HAPTIC PERFORMANCE LAB
Sensorium is a research-creation project that turns the dancing body into both stage and laboratory. Wearable soft robotics, fluidic sensors, and haptic feedback systems are woven into choreographic practice so that touch, pressure, and tremor become shared language between human movers and computational systems.
The project asks how technology can feel with dancers rather than only watching or quantifying them—and how these new forms of sensation can reshape the way we move, care, and design for human bodies.
WHAT SENSORIUM IS
Sensorium explores how wearable robotics and haptic feedback can extend the sensing capacity of the dancing body. The work combines soft, air-filled microchannels embedded in elastomeric sleeves that register pressure and deformation; haptic feedback patterns that return information to the performer through vibration and touch; and choreographic systems that treat these devices as responsive partners rather than props.
In the Sensorium environment, the dancer is not only performing—the body is also measuring, translating, and negotiating information in real time. The stage becomes a live interface where human perception, machine sensing, and choreographic imagination are in constant conversation.

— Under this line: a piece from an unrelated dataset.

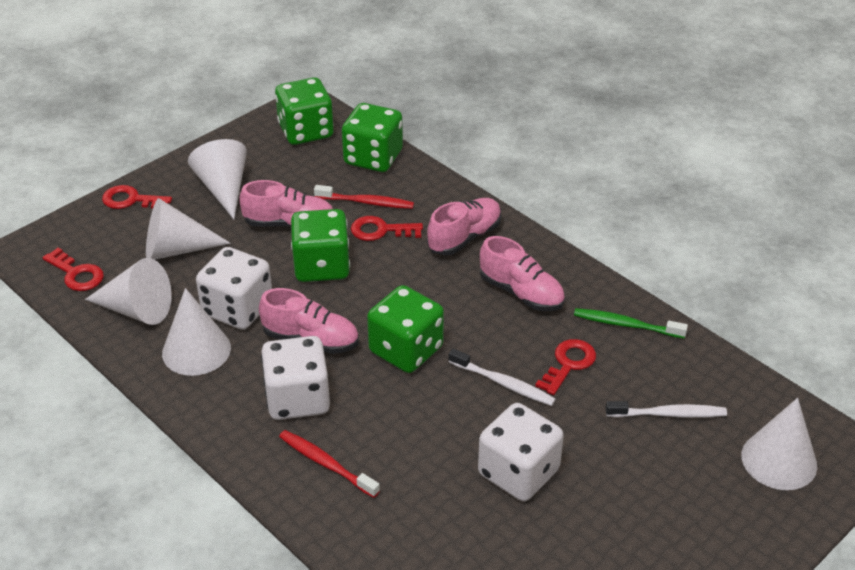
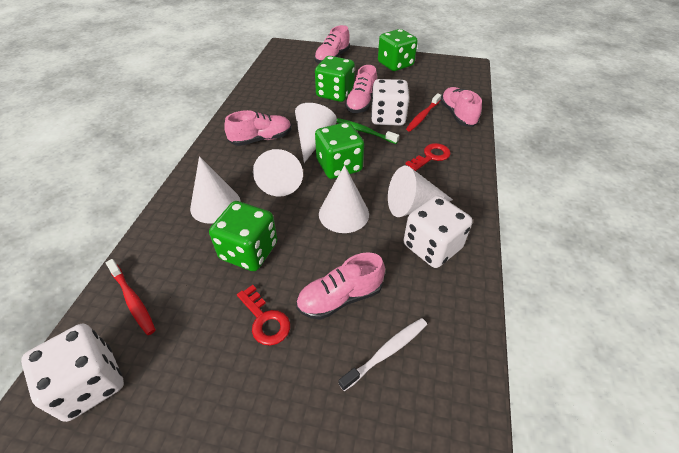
pink shoe: 4 -> 5
red key: 4 -> 2
white toothbrush: 2 -> 1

ACCS — AFFECTIVE-COMPUTATIONAL CHOREOGRAPHY SYSTEM
A design model that treats affect, tactility, and force transmission as primary compositional materials. The ACCS system translates touch intensity into real-time visual and spatial transformations, creating feedback loops between performer sensation and environmental response.
THE FLUIDIC SLEEVE
Sensorium uses soft, modular devices that attach to the body in different configurations. The primary instrument is a fluidic sleeve developed in collaboration with Dr. Lillian Chin's engineering lab at UT Austin. Air-filled microchannels embedded in elastomeric material register deformation through internal pressure shifts.
For dance, this approach offers specific advantages:
- COMPLIANCE Sensors conform to the body's complex jointing
- DURABILITY Continuous deformation without fatigue
- SENSITIVITY Subtle gradients of force are transmitted
- MOBILITY Full range of motion is maintained
WHY THIS WORK
Sensorium emerges from a set of interlocking concerns: that dance knowledge is often treated as ephemeral and difficult to preserve; that performance technology tends to privilege visuality over other senses; and that wearable computing rarely learns from choreographic intelligence about timing, weight, contact, and attention.
The project proposes that designing with dancers—not just for them—produces instruments that understand touch differently, and that this understanding has implications beyond the stage: for rehabilitation, for care work, for how machines come to know bodies at all.
RELATED WRITING
● IN PROGRESS
The Sensorium Project: Affective Computation and Embodied Feedback in Performance (Me Duniya Case Study)
ME DUNIYA
Me Duniya is the inaugural performance work developed through the Sensorium research framework. The piece explores soft robotics and fluidic/haptic sensing in dance performance, testing how the ACCS system can create meaningful dialogue between performer sensation and spatial/visual response.
The work premiered in 2025 and continues to evolve as the sensing technology and choreographic vocabulary develop in tandem.